Similar to MPV infections in mice, chronic viral infection is common among humans; however, the inflammatory stress induced by such infection may have little impact on the length of pregnancy in women with a robust responsiveness to progesterone at the maternal-fetal interface. Our MPV data, albeit unintentional, suggests that the TCDD-mediated decrease in progesterone responsiveness may heighten sensitivity to inflammation, leading to PTB in mice additionally exposed to this virus. Specifically, the incidence of PTB among singly-exposed F1 mice in the presence and absence of MPV was 86% and 36%, respectively. Thus, we surmise that the higher incidence of PTB observed in the first study was due to the combination of increased sensitivity to inflammation in the presence of an underlying, occult inflammatory stressor (MPV). In order to explore this hypothesis, we exposed pregnant, virus-free control (conF1) and virus-free TCDD exposed F1 mice to a low dose of LPS that would not independently affect pregnancy length. As expected, control mice were resistant to this inflammatory stressor while all mice with a history of developmental toxicant exposure delivered within 16 hours of LPS treatment. Although speculative at this juncture, humans commonly are infected with numerous viruses that do not cause reproductive failure (i.e., herpes simplex [cold sores] and herpes zoster [shingles]); thus a dormant viral infection or other minor stressor (smoking, depression, allergies) might be risk factors only in susceptible women (i.e., with a genetic polymorphism or history of toxicant exposure).

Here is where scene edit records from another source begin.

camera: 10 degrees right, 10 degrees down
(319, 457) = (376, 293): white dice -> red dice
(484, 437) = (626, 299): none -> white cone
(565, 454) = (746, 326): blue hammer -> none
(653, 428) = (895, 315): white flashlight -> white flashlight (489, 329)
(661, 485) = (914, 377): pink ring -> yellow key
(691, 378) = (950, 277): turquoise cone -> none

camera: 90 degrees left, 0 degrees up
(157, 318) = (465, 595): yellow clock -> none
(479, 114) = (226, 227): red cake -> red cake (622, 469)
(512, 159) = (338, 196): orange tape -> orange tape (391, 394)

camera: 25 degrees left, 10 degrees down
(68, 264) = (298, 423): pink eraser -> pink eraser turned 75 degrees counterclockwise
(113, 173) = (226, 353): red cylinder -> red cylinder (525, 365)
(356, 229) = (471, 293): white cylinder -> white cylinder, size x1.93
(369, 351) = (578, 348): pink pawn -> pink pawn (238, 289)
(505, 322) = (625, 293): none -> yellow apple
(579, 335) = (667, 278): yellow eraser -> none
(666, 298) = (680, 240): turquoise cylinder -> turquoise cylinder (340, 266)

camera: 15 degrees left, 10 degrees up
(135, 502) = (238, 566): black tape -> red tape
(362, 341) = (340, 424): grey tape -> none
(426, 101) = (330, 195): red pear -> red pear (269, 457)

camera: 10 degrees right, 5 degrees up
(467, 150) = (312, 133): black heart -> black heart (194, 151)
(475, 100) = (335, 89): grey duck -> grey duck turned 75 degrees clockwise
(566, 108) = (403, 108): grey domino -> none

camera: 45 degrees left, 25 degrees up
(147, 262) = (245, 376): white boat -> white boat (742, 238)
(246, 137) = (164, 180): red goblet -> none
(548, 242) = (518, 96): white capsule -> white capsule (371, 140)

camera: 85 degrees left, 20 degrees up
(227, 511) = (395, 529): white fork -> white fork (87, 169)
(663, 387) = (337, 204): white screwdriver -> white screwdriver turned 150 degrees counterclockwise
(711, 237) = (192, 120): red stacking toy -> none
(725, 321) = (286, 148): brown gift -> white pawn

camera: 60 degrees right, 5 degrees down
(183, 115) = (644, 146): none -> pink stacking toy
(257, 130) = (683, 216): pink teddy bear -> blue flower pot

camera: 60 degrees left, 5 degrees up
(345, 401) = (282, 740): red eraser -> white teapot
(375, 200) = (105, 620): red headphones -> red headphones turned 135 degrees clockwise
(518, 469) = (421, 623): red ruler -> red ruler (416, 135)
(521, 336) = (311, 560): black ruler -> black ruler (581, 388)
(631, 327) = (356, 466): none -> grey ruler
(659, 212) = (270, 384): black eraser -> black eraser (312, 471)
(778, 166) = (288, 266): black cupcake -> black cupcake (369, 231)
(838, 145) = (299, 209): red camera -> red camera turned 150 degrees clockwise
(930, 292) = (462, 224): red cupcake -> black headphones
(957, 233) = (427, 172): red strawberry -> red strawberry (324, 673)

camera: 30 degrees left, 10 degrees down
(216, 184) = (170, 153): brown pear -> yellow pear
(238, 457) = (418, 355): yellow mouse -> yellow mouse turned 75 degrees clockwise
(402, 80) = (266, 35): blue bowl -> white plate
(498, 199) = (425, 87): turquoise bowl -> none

The rate of PTB in women in industrialized countries continues to increase despite better health care and patient awareness. Our data supports the possibility of environmental factors which lead to reduced endometrial progesterone responsiveness and an increased sensitivity to inflammation as a risk for reproductive tract failure. More specifically, known risk factors for PTB among women (e.g. stress, dental caries, asthma) may only truly be risk factors for women with a heightened sensitivity to inflammation. Although our study did not assess the potential role of genetic polymorphisms, our data certainly supports a possible role of gene-environment interactions in the loss of reproductive tract function observed in certain women. Understanding the impact of “minor” stressors on inflammatory processes which lead to reproductive dysfunction, such as PTB, should allow development of better management strategies for both clinicians and patients.